A novela da compra milionária de água mineral pela Prefeitura de Paulo Afonso ganhou mais um capítulo. Depois da repercussão do contrato de R$ 1.129.150,00, o procurador-geral do município, Dionatas Meirelles, decidiu se pronunciar oficialmente. A ideia era esclarecer. O efeito? Mais dúvidas do que respostas — e um debate ainda maior sobre as prioridades da gestão.
“Está tudo dentro da lei”, mas…
Meirelles fez questão de dizer que tudo seguiu “rigorosamente os princípios da nova Lei de Licitações (Lei nº 14.133/2021)”. E ninguém aqui está dizendo o contrário. O ponto é outro: mesmo que esteja legalmente correto, faz sentido gastar mais de R$ 1 milhão só com água mineral para órgãos públicos?
Para entender o peso disso: o valor equivale a 16,4% de todo o orçamento do Gabinete do Prefeito (R$ 25,8 milhões). Em uma cidade que tem outras demandas urgentes, não é pouco.
“Só vamos pagar o que consumir” — será?
O procurador explicou que a Ata de Registro de Preços não obriga a prefeitura a gastar todo o valor previsto. Em tese, só se paga o que se usa. Ok. Mas se a intenção não é chegar nem perto desse teto, por que registrar um valor tão alto?
Na prática, criar um contrato milionário abre espaço para que o gasto se aproxime dele — ainda mais porque empresas vencedoras já esperam retorno pelo investimento feito no processo licitatório. É como assinar um cheque em branco e dizer que não vai usar tudo. Será mesmo?
Empresas locais participaram… mas perderam
Segundo a prefeitura, duas empresas de Paulo Afonso entraram na disputa, mas perderam para concorrentes de fora pelo critério de menor preço. Os vencedores foram:
- Emmanuel Victor Lopes de Souza (Aracaju-SE) – R$ 287,3 mil
- Sagitário (Camaçari-BA) – R$ 562 mil, quase metade do valor total.

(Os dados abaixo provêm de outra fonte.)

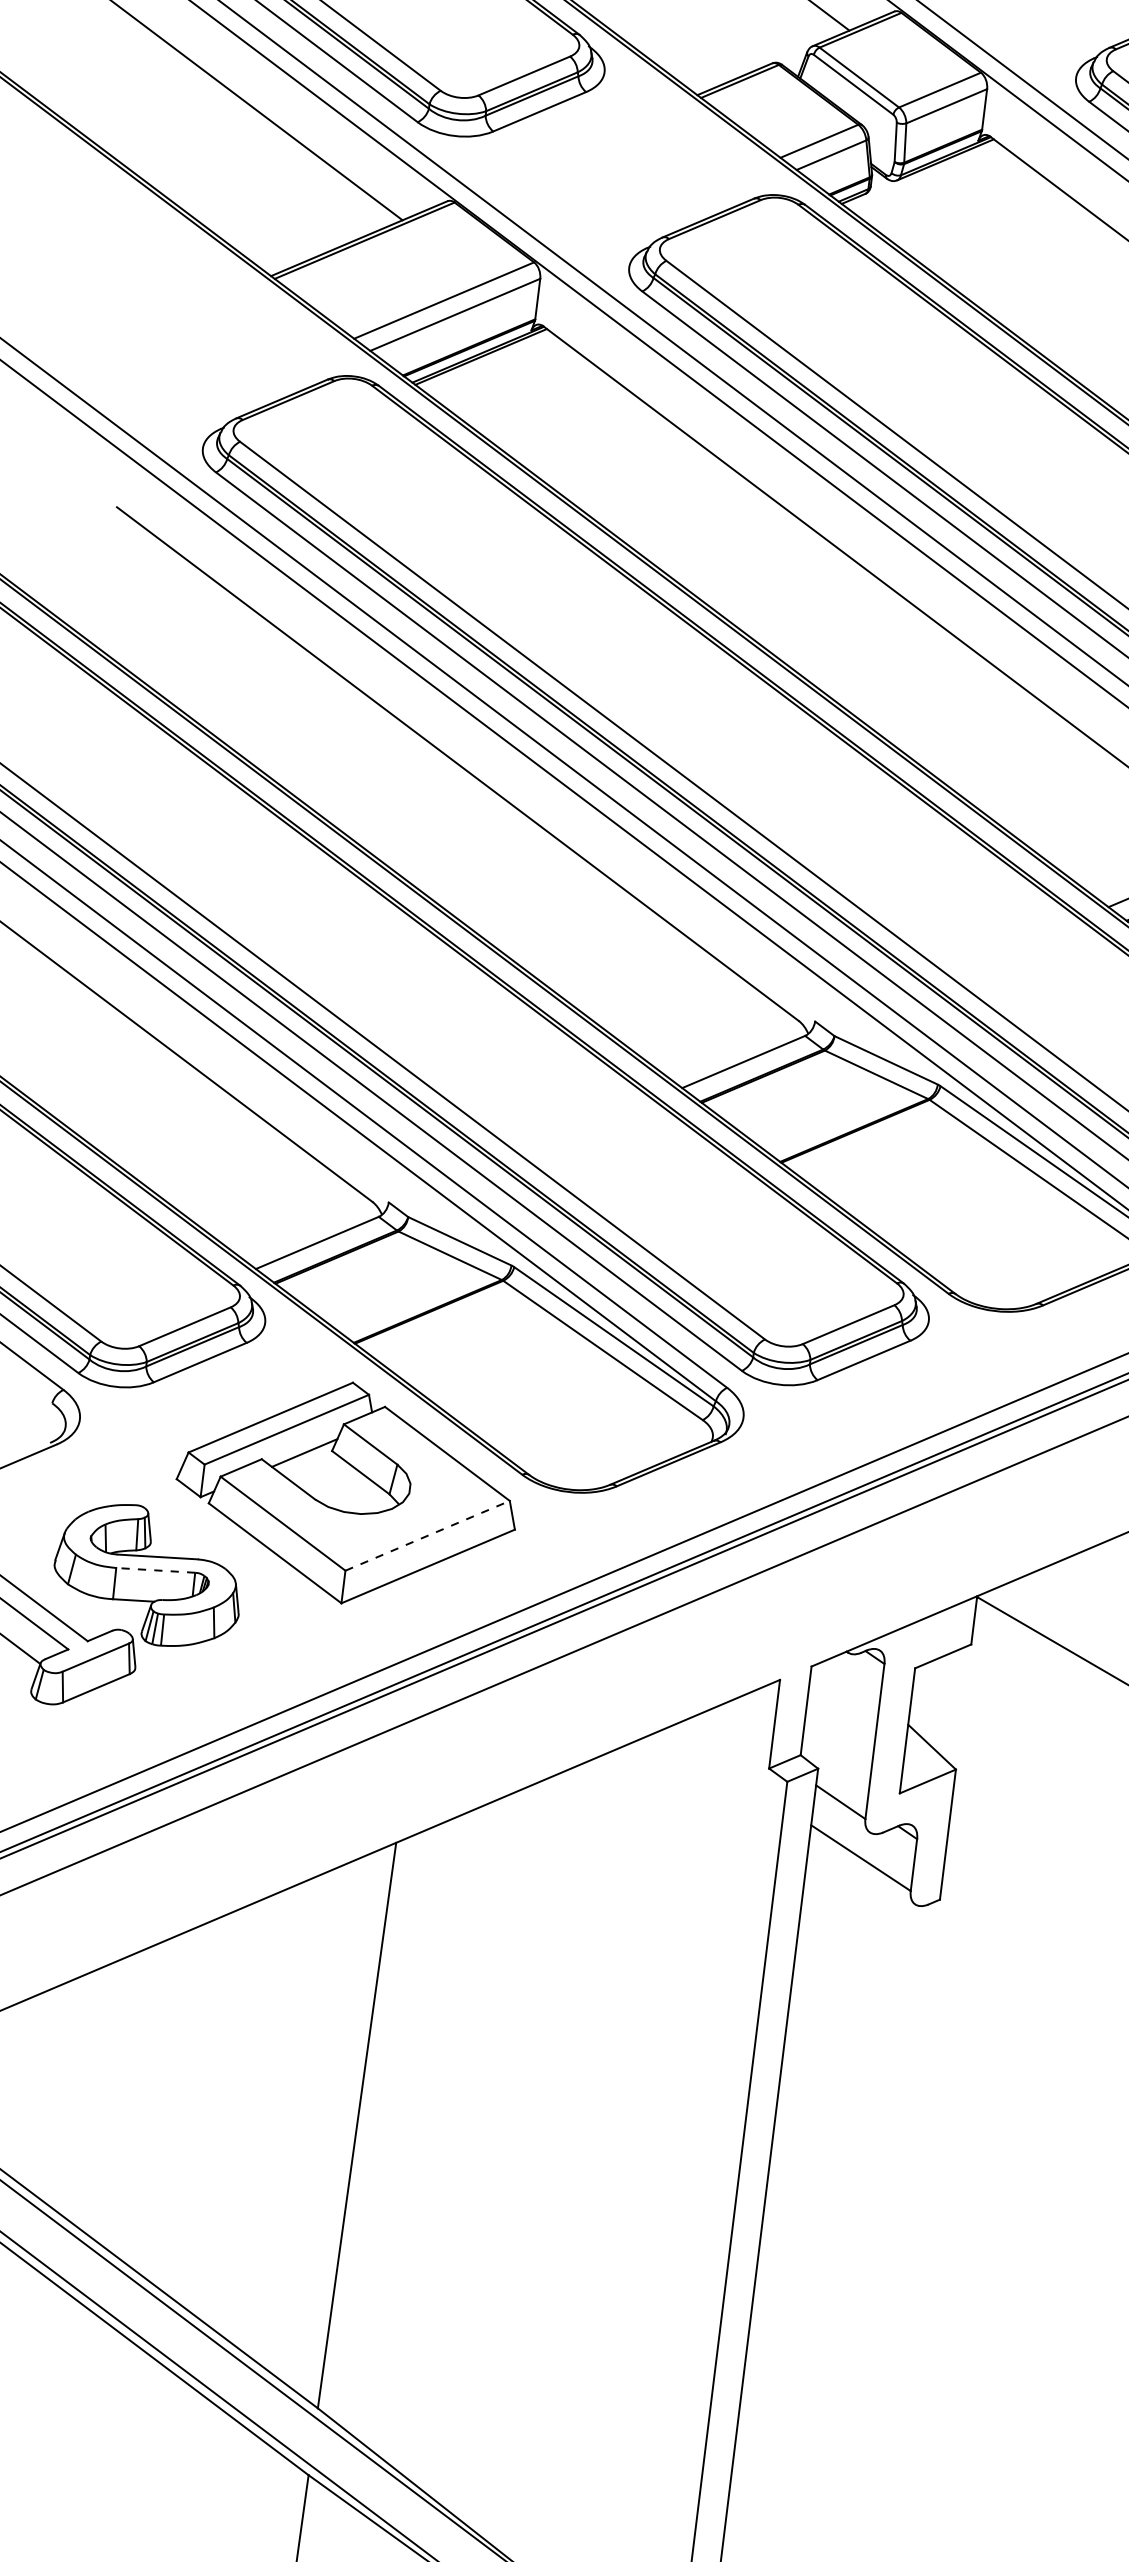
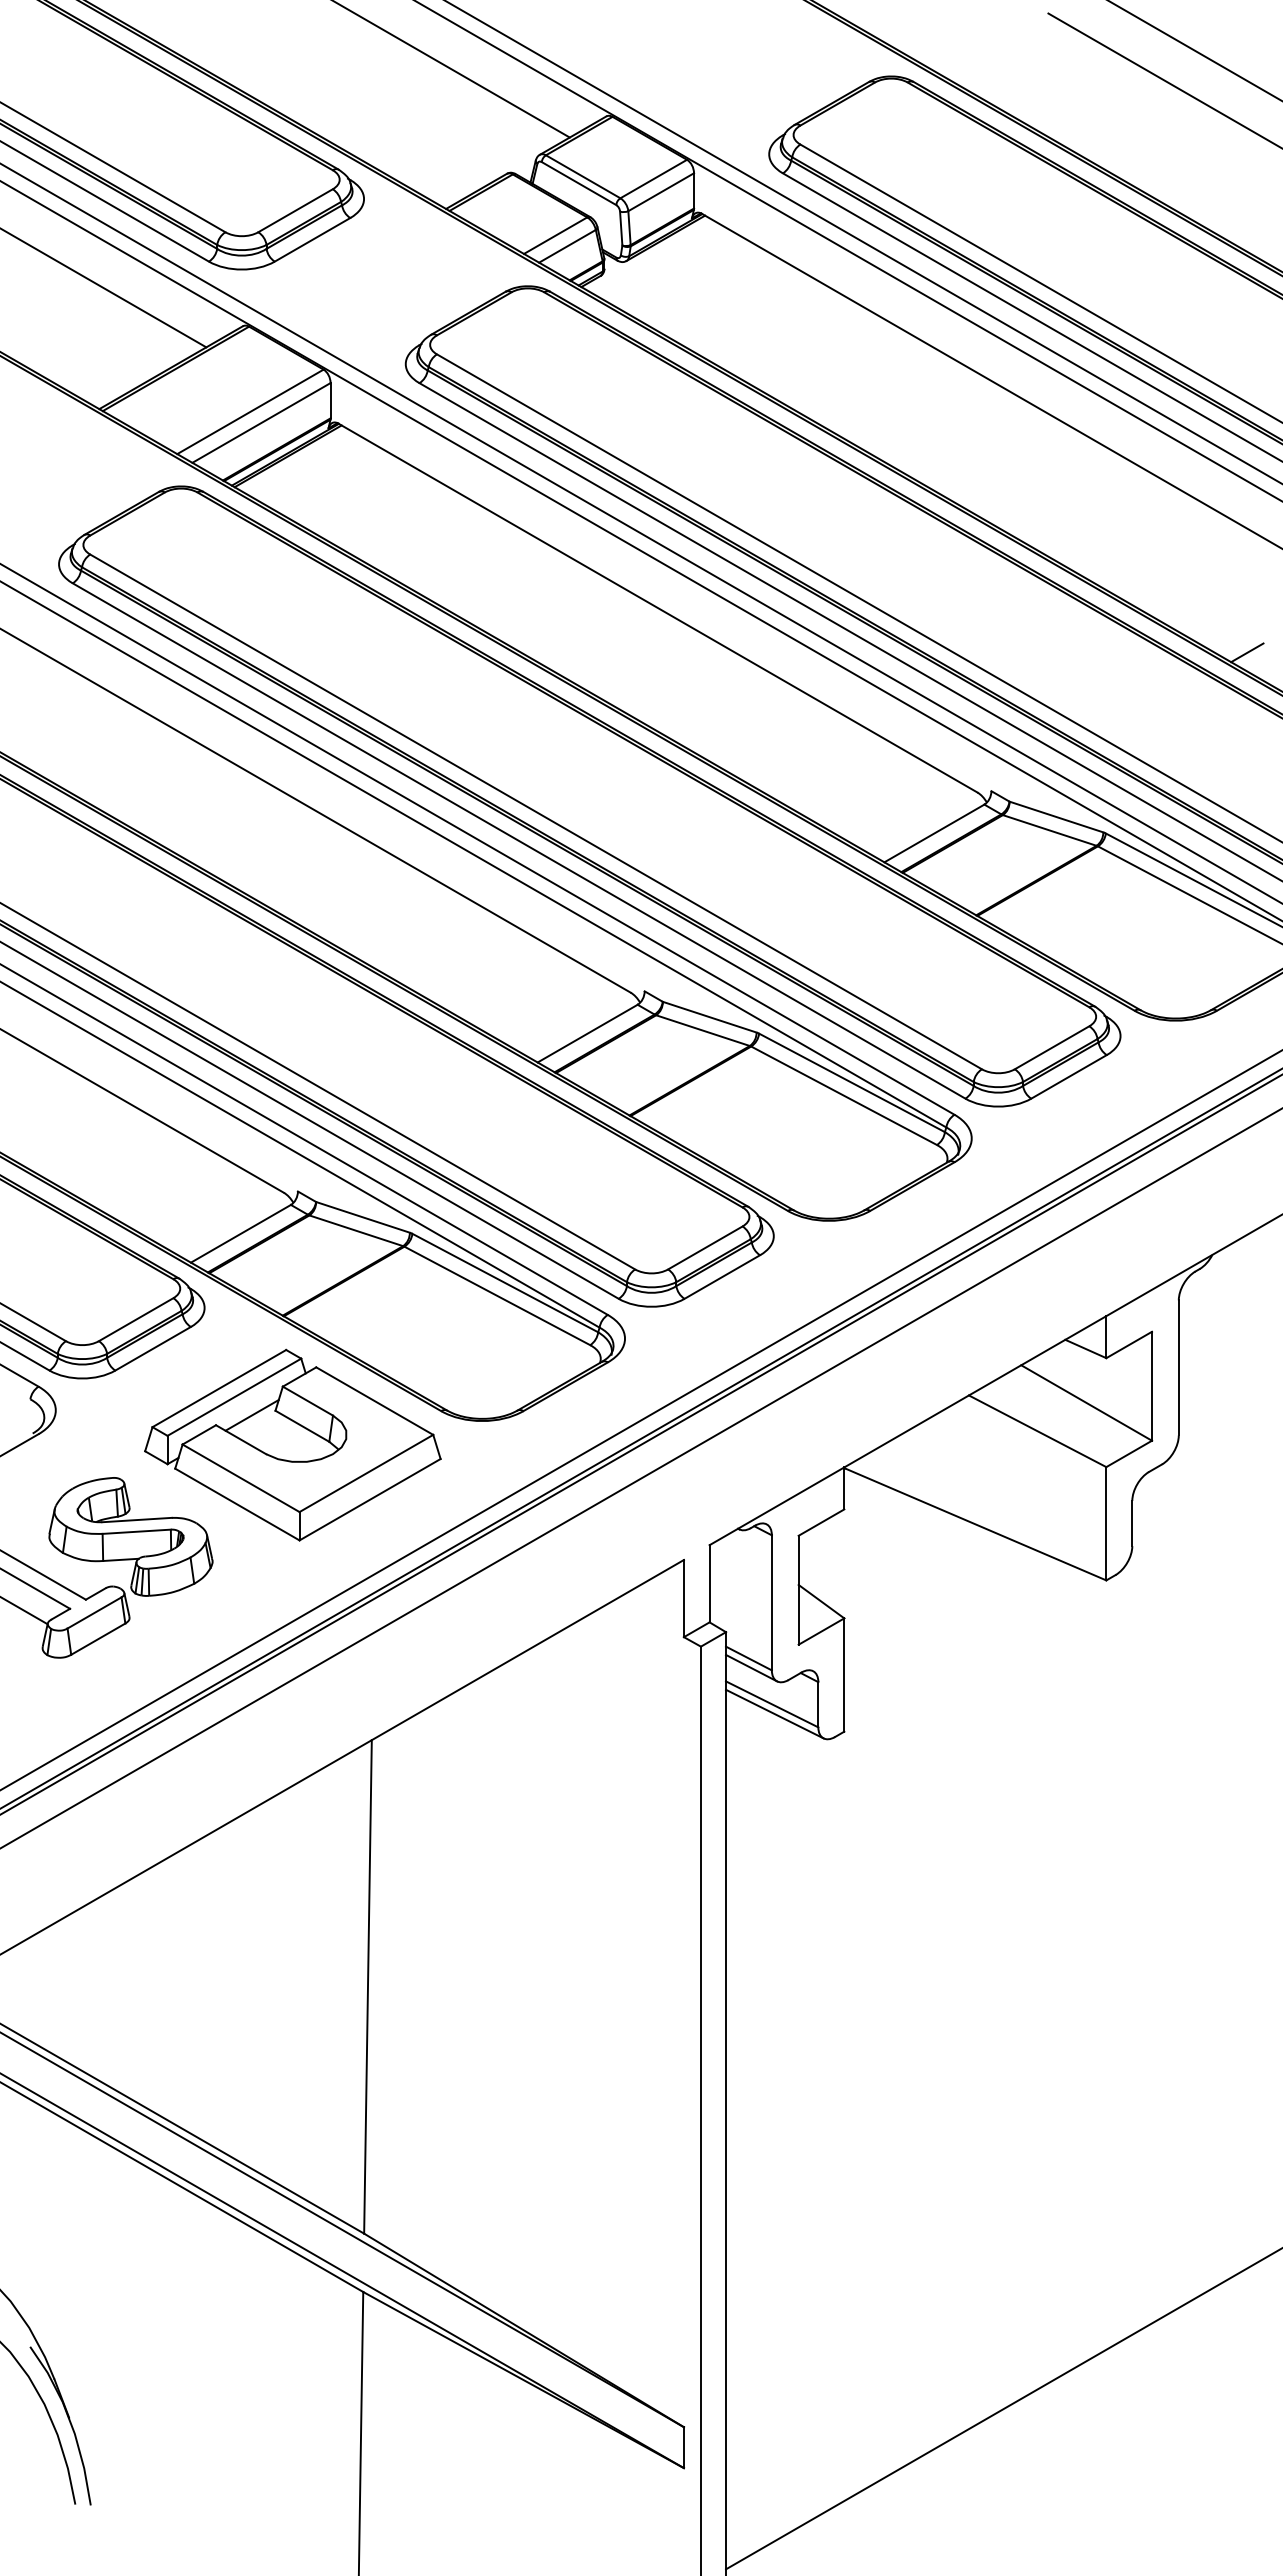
line: (427, 1535) -> (366, 1473), dashed -> solid
line: (155, 1570) -> (136, 1531), dashed -> solid
line: (842, 1812) -> (751, 1667), added
line: (862, 1868) -> (774, 1713), added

Isso levanta uma pergunta: se o critério era só preço, por que as empresas locais não conseguiram competir? Será que o edital tinha exigências que só grandes distribuidores atendem? Ou faltou incentivo e capacitação para que empreendedores da cidade pudessem participar de forma mais competitiva?
Alternativas mais baratas e sustentáveis ficaram de fora
O que mais chama atenção é que ninguém falou sobre soluções simples — e muito mais econômicas — como instalar bebedouros industriais e purificadores. Um equipamento desse tipo, com capacidade para 25 litros, custa cerca de R$ 5 mil.
Mesmo equipando todos os órgãos municipais e fazendo manutenção trimestral (cerca de R$ 300 por unidade), o gasto anual seria uma fração dos R$ 1,1 milhão previstos. De quebra, o meio ambiente agradeceria: menos garrafas plásticas, menos transporte, menos emissão de carbono.
Falta de transparência: cadê os números?
Para justificar um contrato desse tamanho, seria natural mostrar dados concretos:
- consumo mensal real de água mineral nos últimos anos
- número de servidores atendidos
- estudo comparativo de custo-benefício
- justificativa para não usar a água tratada da rede pública
Nada disso foi apresentado. Fica parecendo que o valor foi definido no “achômetro”
O que mais daria para fazer com R$ 1,1 milhão?
Esse dinheiro poderia:
- garantir 225 cestas básicas por mês durante um ano inteiro
- reformar e equipar unidades básicas de saúde
- investir em cursos de capacitação para centenas de jovens
- melhorar a infraestrutura de escolas municipais
Diante disso, não dá para fugir da pergunta: será que água mineral para órgãos públicos é mesmo prioridade?
E o impacto ambiental?
Fora a questão financeira, tem outro ponto que a prefeitura ignorou: o impacto ambiental. Milhares de garrafas plásticas, caminhões transportando água de outras cidades e a pressão sobre mananciais de outras regiões.
Se a gestão quer ser exemplo de sustentabilidade, esse certamente não é o caminho.
Conclusão
A prefeitura pode até ter seguido a lei, mas não convenceu na hora de explicar por que gastar tanto com água mineral. A população quer saber:
1. Por que não considerar alternativas mais baratas e ecológicas?
2. Qual é o consumo real que justifica esse contrato?
3. Por que empresas locais ficaram de fora?
4. Quem vai fiscalizar para evitar desperdício?
5. Que estudo ambiental foi feito?
Enquanto essas respostas não vierem, o contrato continuará sendo visto como símbolo de desperdício e má gestão. Porque legalidade é o mínimo. O que a população espera mesmo é bom senso.